Relentlessly Focused

In a recently released report on the company’s financial position, Luminar highlighted outstanding revenue growth as well as a rock-solid capital position.

For the first quarter of 2021, Luminar posted revenues of $5.3 million. That represents a massive 118% quarter-over-quarter increase as well as a 37% year-over-year improvement.

Looking ahead to the future, Luminar believes that it’s on track to achieve its target guidance of $25 to $30 million in revenues for full-year 2021.

Moreover, Luminar’s cash position is $610 million, and the company feels that it’s on track to maintain a cash position at year-end 2021 equal to or higher than its cash position at year-end 2020.

These key stats bolster Luminar founder and CEO Austin Russell’s contention that the company has, “remained relentlessly focused on execution, hitting our key product, commercial, production and financial targets so far.”

Autonomous Flight in Focus

An argument could be made that Luminar is dominating the autonomous vehicle lidar tech market.

Yet, it appears that the company isn’t content just to make its mark in the automotive world.

Now, in a partnership with the world’s largest aircraft manufacturer, Luminar is pioneering the science of lidar in the skies.

Airbus (OTCMKTS:EADSY) “has a long history of actively setting a new bar for the future of the aerospace industry,” Russell recently declared.

And, a partnership between Luminar and Airbus (or at least, a subsidiary thereof) “only furthers that trend.”

Here are the specifics. Luminar’s collaboration will be with Airbus UpNext, which is a subsidiary of European aeronautic defense and space company Airbus SE.

Luminar has already acquired more than 50 industry partners, including eight of the top 10 global automakers.
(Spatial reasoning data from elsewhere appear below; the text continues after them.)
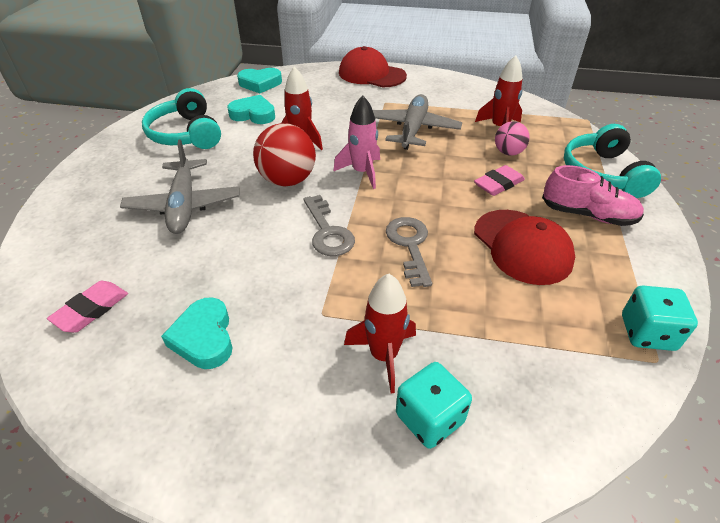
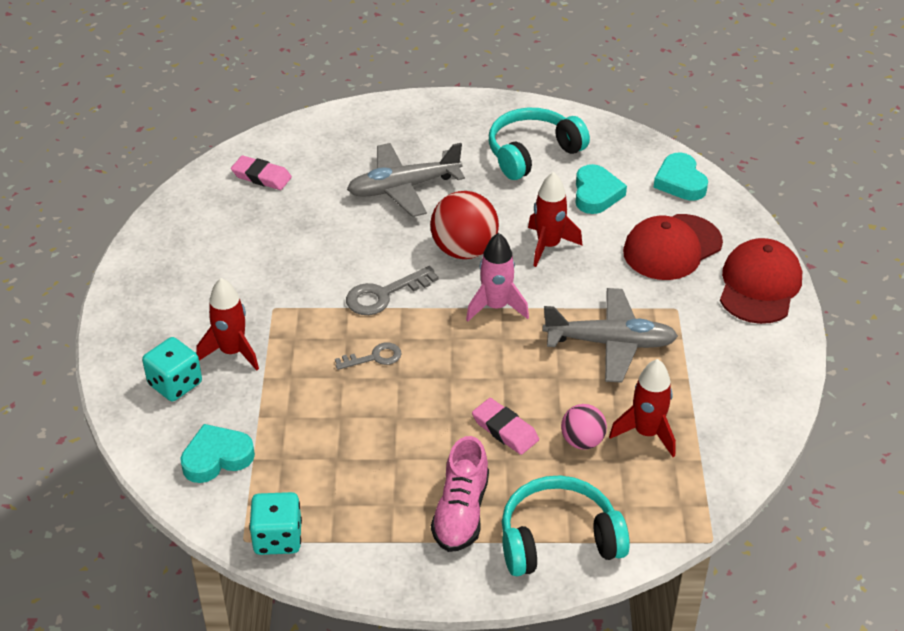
camera: 80 degrees right, 0 degrees up
(204, 337) = (240, 245): turquoise heart -> turquoise heart (217, 458)
(409, 245) = (374, 357): grey key -> grey key, size x0.65
(522, 246) = (390, 448): red cap -> red cap (672, 247)

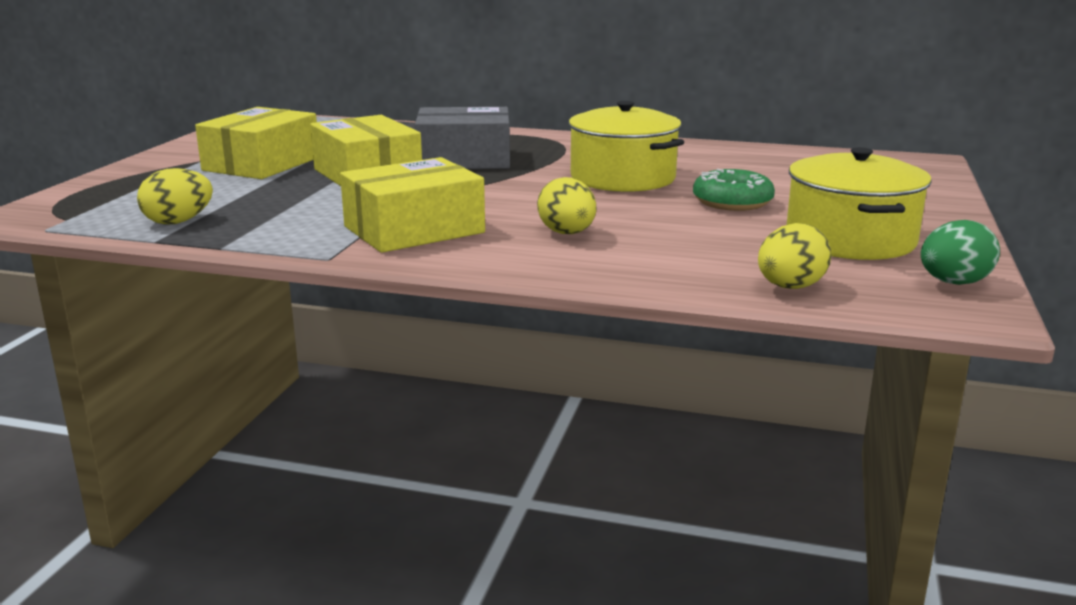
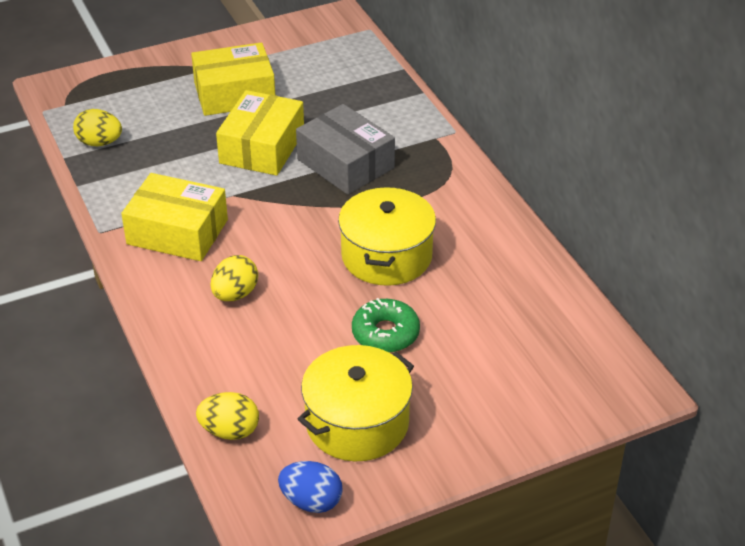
camera: 50 degrees right, 20 degrees up
(953, 283) = (311, 501): green egg -> blue egg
However, the Airbus UpNext partnership should provide Luminar with access to what Russell describes as “an established nearly $1 trillion industry.”

Reportedly, teams of experts from both companies will work closely “to enhance sensing, perception, and system-level capabilities to ultimately enable safe, autonomous flight.”

I can only imagine that lidar technology would greatly enhance the safety profile of the aircraft. Only time will tell, but it’s exciting to consider the possibilities.

The Bottom Line

Luminar was at the ground floor of the automotive lidar tech market.

Now, the company’s expanding its horizons and anticipating the next frontier of lidar technology. It’s terrific news for the aviation industry – and for discouraged LAZR stockholders, as well.

On the date of publication, David Moadel did not have (either directly or indirectly) any positions in the securities mentioned in this article. The opinions expressed in this article are those of the writer, subject to the InvestorPlace.com Publishing Guidelines.